The Andersons said the campground is normally a colorful display of flowers this time of year, with well-maintained lawns from the campers. Instead, brown water is spread over many of the camping spots.

“The people here really take care of their sites,” Mr. Anderson said. “Right now, it’s just awful.”

The Andersons are Pittsburgh natives. They owned a site in Findlay Lake, Chautauqua County, for 15 years before acquiring Green Harbor 12 years ago. They filled 17 dumpsters the first year they owned Green Harbor. The campground is located off Lakeshore Road on the western end of Carlton near the Yates town line.

Al Cheverie of the Orleans County Health Department took this photo from a drone last Thursday. It shows the channel that used to be narrow, with barely room for two boats to pass each other. It’s about 20 feet wider now after erosion.

They have made steady improvements and attracted new campers by word of mouth. They had a waiting list of 20 more seasonal campers this year, and were planning on adding 18 new sites. But those plans are on hold.

“We don’t want to go deeper in debt,” Barb said.

They are losing revenue with cancelled sites, and lost sales for propane, gas, and for items in their store.

Many of their campers spend money at other local restaurants, stores and businesses, feeding the local economy. But the campground has yet to open and it’s eerily quiet.

“This is like a whole town gone,” Don Anderson said.

This sign by the lake used to be anchored in land. But about 20 feet of the jetty has been eaten away by the lake.

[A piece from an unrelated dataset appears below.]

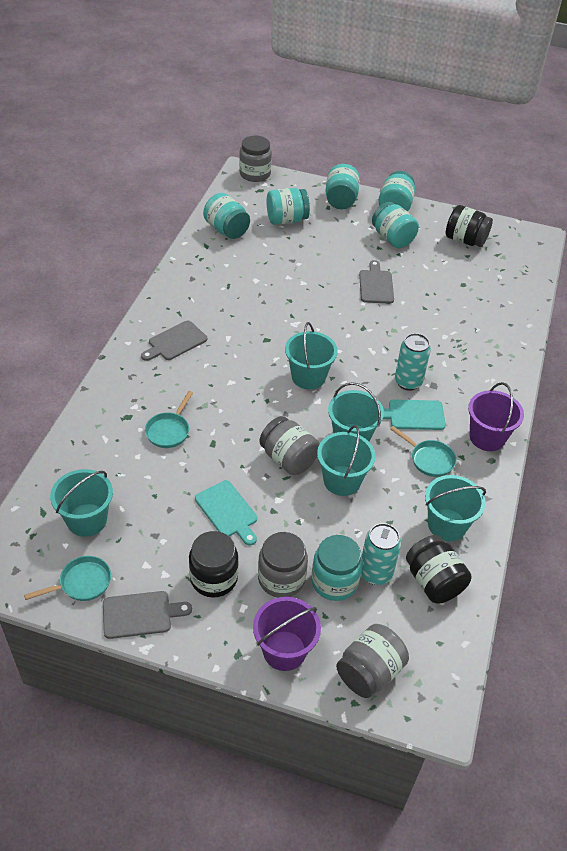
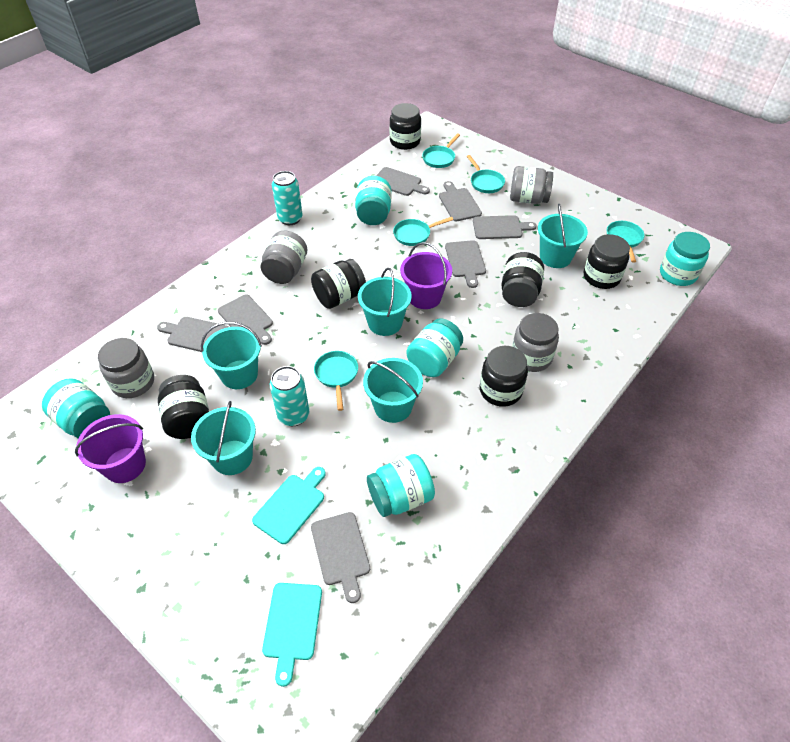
black jar: 3 -> 6
grey cutting board: 3 -> 7
turquoise jar: 6 -> 5
turquoise pan: 3 -> 5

The Andersons were drawn to Green Harbor because they said there aren’t too many campgrounds along the lake with a beach and a marina. Campers can enjoy the lake, whether boating or just relaxing by the shoreline.

But the high waters and flooding have taken away those assets for at least the short-term.

The Andersons say another key asset remains: the friendliness of the campers. Many of them have reached out saying they will be back and are eager to help with the clean up.

This morning, one of the camper’s gazebo with patio furniture was floating down the channel and out into the lake. Two local residents hopped into a rowboat and retrieved the items.

It’s a surreal sight, the logs, drainage pipes, tennis shoes and other random items that are floating at the campground.

This section of the beach was clean and free of debris a month ago. Now there is driftwood and other items all over.

There used to be a row of rocks visible here at the western jetty at the marina. But most of the rocks are now underwater.